In the sixth minute, panic in the Weymouth defence caused Cameron Mawer to attempt an impossible back-pass that Neish didn’t have time to do anything else but collect with his hands. As such we were awarded an indirect free-kick inside the box at about a 40° angle. Given the charge down from what was less than 10 yards, it was very much to Mustafa Tiryaki’s credit that he launched a shot from Ian Selley’s soft tap that zipped past the outside of the wall and yet still remained on target, bruising the far top corner of the net.

After that we dominated possession and territory, yet squandered all of our good work, until a minute prior to the interval. Breaking free, Wes Fogden caused the keeper to commit early and as they tangled up in each other like the shoelaces of the bullied, the ball bobbled to Muzzy who was faced with a gaping goal and no defensive pressure. Thankfully rather than an attempt a grandstanding drop-goal type thwack, he pushed the ball firmly in as though sinking a long putt from the edge of the green.

Weymouth headed in their goal a minute after the re-start causing the sunlit calm of the hitherto Easter Monday stroll-in-the-park to be suddenly sucked in by 800 swiftly inhaling bum-holes. The small collective of Muff mentalists got all excited but it never really felt like they had a second goal in them. That said, we always know that we have a potential howler in us.

As such, it was a great relief when Muzzy Tiryaki completed both the win and his hat-trick with another scorching shot, this time from just to the side of the ‘D’. Muz has put in several good shifts lately and it was great that his hard work was rewarded here with goals and lots of ‘em as he probably hasn’t scored as many as we would have liked, at least in the league. That said, it was his second hat-trick of the season, although his first came in a Hampshire Senior Cup gimmee at Hythe and Dibden.

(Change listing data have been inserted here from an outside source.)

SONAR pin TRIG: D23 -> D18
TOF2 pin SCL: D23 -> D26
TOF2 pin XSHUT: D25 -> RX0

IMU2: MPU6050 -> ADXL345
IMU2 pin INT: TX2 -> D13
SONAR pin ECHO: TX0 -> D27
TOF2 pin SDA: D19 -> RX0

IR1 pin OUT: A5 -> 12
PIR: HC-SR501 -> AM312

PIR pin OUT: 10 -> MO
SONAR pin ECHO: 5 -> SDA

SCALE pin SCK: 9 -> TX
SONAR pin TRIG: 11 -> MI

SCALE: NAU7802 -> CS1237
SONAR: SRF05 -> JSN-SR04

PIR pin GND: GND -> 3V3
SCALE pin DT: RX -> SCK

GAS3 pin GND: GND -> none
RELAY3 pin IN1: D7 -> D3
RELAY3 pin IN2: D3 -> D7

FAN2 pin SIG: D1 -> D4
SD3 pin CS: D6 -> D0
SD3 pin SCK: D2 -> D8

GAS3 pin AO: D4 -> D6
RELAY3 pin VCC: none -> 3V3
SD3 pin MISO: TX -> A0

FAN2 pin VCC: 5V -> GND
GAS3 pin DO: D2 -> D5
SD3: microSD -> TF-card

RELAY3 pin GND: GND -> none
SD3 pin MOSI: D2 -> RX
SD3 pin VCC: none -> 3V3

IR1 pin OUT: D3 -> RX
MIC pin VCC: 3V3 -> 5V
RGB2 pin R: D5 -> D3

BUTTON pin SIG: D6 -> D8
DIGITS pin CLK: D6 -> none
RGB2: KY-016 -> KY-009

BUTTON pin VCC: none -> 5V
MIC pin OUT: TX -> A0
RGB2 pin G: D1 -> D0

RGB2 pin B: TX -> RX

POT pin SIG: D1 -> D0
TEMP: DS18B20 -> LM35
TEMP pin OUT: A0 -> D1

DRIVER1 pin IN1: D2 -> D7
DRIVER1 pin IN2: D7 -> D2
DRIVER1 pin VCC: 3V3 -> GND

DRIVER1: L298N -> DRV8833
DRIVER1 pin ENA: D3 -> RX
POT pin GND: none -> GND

So, as such, how it stands is this. It’s all the fours. Four games to go. Four points from the play-offs, and four teams between us and Staines in that final berth. To my mind, there are too many variables in there to contend with, but you never know. The late charge continues this Saturday when we go from the ridiculous to the sublime, as long-crowned champions Newport County visit.

They have lost two games in thirty eight. If we can make that three in thirty nine then, well, the adrenaline really will be pumping and we’ll have given ourselves one hell of a chance.